What? I thought new course content standards paired with aligned assessments like PARCC were crowding everything but reading and math out of the classroom, turning our precious children into joyless drudges.
At least that’s what the experts like Jane L. David told us: New standards and PARCC would “narrow the curriculum. Teachers, she warned in 2011, “are now required to increase time devoted to the tested subjects — language arts and math — and “districts decreased time allotted to other subjects and activities, including science, social studies, art, music, physical education, and recess.”
In this 2015 video produced by “Parents Against PARCC,” parents and teachers bemoaned the deterioration of children’s love for learning as tested subjects crowd out the “fun” parts of school.

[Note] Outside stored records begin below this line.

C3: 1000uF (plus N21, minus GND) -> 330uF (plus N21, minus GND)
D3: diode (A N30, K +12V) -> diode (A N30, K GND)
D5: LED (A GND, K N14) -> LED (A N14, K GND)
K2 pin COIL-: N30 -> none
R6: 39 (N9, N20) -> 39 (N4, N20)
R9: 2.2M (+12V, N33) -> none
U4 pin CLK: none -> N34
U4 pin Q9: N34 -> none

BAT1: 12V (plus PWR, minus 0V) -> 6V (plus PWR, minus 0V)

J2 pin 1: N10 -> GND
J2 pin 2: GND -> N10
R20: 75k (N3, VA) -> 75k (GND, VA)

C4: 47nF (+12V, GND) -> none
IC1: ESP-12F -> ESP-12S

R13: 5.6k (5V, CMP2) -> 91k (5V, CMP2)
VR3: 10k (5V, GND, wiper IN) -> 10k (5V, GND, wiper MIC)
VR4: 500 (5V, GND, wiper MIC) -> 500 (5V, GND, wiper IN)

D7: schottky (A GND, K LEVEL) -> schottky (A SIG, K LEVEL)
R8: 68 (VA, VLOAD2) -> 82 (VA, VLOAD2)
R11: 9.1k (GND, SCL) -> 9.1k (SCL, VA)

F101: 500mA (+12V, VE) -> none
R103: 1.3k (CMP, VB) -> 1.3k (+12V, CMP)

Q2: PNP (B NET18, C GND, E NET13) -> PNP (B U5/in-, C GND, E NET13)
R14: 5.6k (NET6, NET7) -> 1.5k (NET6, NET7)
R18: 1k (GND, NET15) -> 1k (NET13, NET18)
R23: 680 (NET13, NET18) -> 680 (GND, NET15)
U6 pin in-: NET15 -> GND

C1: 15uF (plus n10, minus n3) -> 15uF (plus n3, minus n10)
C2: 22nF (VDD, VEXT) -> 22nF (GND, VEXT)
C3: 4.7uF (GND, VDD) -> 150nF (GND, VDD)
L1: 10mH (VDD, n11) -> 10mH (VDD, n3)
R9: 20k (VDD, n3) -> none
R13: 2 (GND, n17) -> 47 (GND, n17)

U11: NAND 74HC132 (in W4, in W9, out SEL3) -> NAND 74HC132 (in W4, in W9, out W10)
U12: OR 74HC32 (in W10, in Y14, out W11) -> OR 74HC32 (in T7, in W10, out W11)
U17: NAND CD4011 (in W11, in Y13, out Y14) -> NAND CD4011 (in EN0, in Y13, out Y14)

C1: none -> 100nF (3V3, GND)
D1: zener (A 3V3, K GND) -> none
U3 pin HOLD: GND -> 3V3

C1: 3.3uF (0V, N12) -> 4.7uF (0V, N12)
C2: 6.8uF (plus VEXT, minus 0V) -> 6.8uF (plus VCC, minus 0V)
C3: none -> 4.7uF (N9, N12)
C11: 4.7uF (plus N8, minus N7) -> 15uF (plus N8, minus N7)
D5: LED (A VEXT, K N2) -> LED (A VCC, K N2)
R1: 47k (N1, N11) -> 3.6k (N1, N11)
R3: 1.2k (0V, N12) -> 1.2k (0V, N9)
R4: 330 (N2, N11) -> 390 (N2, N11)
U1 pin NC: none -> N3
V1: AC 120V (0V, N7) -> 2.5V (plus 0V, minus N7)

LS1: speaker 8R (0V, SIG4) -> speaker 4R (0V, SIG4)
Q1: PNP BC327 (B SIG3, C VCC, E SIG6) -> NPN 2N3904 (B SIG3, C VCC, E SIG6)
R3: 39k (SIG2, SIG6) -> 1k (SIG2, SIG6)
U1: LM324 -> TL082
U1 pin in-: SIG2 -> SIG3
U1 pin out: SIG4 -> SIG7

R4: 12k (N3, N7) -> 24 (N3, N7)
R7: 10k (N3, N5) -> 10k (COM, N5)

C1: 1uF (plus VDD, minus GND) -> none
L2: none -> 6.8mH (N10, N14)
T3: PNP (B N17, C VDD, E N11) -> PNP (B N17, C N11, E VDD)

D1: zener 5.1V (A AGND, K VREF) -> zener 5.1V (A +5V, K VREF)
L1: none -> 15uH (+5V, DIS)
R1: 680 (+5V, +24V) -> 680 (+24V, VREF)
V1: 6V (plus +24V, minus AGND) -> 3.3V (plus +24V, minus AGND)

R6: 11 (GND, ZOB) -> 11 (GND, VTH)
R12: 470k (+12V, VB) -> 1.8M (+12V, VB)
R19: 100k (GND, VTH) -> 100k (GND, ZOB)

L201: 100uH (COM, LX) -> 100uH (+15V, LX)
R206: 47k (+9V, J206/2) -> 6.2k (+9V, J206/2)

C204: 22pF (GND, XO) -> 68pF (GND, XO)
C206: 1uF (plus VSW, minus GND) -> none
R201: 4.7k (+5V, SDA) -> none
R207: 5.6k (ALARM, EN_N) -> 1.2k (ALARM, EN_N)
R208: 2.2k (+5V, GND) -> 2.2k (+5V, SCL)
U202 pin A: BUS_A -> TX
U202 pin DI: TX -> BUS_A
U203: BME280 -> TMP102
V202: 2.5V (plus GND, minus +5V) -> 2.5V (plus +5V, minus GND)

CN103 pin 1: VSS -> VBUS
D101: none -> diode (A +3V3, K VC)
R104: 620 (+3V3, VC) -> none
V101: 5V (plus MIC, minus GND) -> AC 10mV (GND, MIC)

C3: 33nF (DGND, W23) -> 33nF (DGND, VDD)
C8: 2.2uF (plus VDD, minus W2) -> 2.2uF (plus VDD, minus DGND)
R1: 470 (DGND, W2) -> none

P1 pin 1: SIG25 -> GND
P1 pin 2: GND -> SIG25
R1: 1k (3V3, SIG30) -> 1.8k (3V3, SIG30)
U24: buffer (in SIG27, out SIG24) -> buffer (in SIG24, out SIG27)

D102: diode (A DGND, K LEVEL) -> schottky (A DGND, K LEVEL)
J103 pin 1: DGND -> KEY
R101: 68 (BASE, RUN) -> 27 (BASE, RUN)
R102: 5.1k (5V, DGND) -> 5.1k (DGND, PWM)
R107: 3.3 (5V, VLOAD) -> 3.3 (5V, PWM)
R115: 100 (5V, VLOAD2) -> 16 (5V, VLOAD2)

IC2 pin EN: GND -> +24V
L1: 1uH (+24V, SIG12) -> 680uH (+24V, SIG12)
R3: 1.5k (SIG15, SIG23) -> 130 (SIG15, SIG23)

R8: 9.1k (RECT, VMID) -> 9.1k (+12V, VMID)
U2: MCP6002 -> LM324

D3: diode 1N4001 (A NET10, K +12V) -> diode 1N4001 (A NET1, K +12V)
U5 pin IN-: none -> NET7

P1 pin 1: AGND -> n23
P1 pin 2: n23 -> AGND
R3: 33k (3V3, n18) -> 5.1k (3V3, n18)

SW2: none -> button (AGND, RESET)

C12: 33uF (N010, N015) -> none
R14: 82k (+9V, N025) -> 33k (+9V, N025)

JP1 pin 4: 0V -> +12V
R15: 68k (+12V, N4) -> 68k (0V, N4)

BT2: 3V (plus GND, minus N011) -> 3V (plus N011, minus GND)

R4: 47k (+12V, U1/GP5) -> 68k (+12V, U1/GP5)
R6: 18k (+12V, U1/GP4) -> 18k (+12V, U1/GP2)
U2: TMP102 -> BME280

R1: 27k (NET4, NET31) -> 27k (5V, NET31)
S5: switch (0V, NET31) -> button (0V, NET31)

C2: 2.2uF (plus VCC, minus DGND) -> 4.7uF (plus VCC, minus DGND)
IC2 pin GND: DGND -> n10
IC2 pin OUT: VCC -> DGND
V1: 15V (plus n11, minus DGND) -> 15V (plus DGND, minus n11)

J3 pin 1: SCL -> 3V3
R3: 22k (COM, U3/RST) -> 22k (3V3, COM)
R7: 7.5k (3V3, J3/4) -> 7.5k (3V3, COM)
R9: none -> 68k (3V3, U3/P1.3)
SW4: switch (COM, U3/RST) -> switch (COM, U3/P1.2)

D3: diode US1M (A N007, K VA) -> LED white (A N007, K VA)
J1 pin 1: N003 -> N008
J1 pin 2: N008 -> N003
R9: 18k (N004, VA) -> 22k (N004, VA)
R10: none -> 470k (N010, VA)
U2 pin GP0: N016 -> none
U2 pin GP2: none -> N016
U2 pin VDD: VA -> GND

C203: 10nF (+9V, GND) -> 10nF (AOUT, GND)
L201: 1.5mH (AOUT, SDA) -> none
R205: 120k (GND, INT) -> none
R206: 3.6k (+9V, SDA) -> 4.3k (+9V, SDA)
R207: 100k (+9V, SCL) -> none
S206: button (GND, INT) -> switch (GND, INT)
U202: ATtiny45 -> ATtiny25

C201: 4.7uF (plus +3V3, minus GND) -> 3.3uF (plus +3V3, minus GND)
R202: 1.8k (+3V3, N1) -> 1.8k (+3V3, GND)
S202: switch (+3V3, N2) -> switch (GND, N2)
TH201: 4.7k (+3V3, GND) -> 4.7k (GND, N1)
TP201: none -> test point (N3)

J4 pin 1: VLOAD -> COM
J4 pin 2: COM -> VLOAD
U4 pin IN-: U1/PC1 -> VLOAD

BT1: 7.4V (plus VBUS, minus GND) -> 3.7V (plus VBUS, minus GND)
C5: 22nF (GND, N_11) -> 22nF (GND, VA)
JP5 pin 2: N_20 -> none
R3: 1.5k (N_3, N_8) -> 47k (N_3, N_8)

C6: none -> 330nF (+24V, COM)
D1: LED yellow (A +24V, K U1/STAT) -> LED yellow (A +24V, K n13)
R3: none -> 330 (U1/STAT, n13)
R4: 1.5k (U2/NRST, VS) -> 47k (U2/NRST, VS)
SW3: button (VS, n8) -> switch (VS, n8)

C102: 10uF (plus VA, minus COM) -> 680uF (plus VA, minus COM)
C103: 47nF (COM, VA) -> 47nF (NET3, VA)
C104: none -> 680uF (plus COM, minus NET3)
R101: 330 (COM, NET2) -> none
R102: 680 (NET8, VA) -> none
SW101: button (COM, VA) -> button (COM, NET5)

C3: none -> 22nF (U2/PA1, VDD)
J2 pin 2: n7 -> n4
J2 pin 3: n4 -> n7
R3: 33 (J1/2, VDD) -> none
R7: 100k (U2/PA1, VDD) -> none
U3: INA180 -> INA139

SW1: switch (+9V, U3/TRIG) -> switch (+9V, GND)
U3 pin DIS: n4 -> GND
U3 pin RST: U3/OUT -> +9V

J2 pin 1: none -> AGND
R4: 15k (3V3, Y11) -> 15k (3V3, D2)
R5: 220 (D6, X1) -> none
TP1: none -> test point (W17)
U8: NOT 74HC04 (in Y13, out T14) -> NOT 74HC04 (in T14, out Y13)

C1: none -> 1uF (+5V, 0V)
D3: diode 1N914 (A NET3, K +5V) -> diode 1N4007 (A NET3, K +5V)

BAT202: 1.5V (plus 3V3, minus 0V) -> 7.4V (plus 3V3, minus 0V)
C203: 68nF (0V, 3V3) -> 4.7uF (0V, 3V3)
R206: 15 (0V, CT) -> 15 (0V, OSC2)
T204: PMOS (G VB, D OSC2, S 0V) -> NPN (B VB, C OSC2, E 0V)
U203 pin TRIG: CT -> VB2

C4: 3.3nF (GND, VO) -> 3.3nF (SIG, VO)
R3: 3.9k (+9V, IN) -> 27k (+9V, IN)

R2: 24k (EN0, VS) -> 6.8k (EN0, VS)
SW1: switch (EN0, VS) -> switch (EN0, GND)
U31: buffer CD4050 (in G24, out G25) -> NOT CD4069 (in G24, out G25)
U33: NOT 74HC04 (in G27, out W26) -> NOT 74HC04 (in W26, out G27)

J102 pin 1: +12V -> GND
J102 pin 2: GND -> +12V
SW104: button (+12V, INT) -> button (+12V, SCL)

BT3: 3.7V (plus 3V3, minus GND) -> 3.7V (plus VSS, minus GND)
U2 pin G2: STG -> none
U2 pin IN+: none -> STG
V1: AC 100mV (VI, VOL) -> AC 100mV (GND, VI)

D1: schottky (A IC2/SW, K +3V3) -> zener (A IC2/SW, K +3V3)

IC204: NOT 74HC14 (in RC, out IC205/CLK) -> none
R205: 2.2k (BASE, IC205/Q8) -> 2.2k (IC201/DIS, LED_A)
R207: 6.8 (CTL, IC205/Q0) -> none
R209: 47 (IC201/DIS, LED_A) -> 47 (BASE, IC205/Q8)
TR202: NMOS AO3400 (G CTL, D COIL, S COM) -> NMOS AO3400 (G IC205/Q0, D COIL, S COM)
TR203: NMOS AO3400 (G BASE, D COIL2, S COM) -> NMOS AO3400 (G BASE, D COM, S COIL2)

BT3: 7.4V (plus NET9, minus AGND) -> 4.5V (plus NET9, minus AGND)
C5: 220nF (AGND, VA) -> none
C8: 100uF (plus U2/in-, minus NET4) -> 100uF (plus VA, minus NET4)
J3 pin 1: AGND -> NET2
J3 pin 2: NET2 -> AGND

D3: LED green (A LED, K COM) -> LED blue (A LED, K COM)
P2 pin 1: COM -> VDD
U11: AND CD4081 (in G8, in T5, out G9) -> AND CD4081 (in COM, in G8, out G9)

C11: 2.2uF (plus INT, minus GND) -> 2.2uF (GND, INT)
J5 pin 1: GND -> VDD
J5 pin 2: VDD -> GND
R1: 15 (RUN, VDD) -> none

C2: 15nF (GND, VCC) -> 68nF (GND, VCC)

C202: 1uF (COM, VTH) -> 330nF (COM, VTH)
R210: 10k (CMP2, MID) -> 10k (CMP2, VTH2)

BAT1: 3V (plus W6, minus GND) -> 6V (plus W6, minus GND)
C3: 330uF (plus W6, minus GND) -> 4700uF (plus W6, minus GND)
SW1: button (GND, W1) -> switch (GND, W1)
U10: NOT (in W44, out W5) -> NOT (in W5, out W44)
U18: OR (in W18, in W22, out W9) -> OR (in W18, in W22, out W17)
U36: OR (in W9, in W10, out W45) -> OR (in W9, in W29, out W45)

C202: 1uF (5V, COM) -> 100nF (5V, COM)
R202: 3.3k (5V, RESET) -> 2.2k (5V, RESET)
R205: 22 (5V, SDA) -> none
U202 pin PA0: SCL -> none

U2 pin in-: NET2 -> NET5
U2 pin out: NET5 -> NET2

Also in 2015 but closer to home, Mark Weber/Jersey Jazzman ripped into a well-balanced piece in the Atlantic by Laura McKenna (a NJ parent), calling her support for honest assessments “poorly reasoned,” “condescending,” “obnoxious,” and a result of “the influence of the education-industrial complex, the profiteers behind the testing movement.” Weber said indignantly, “We have reams of research showing the relative benefits and risks of vaccination; where is any equivalent evidence regarding standardized testing, let alone the PARCC?” He concludes with this:
I’d say that after having seen the narrowing of the curriculum in New Jersey’s urban schools, suburban parents should be asking if the same thing is going to happen to their schools post-PARCC.
FYI, Weber’s piece is posted at the National Education Policy Center, which is funded by NEA and AFT, the national teacher unions that oppose “high-stakes” testing (which are only high-stakes for districts and states, not students and teachers). Weber references a 2006 article in NEPC that claims, “since NCLB was passed, 71 percent of school districts cut back on subjects like history and music so they could spend more time on the tested subjects.
And, just last year Daniel Katz wrote, “ School children in New Jersey, especially those in struggling districts, will get less science, less social studies, less art and music, and our youngest children will get a lot less play – and far more test preparation.
Guess what? Jane David, Mark Weber, Daniel Katz, and NEA/AFT are wrong! New Jersey students are spending more time on arts and music education than ever! PARCC hasn’t narrowed the curriculum (and, in fact, the shift to critical thinking skills instigated by the Common Core and aligned assessments like PARCC may be serving to enhance students’ incentives to engage in the arts).
At the event in Paramus last week Robert Morrison, director of Arts Ed NJ, marvelled, “250,000 more students are engaged in the arts this year than a decade ago. That is incredible!” Gov. Murphy added, “let’s not forget that arts are an incredible part of our state’s educational experience.”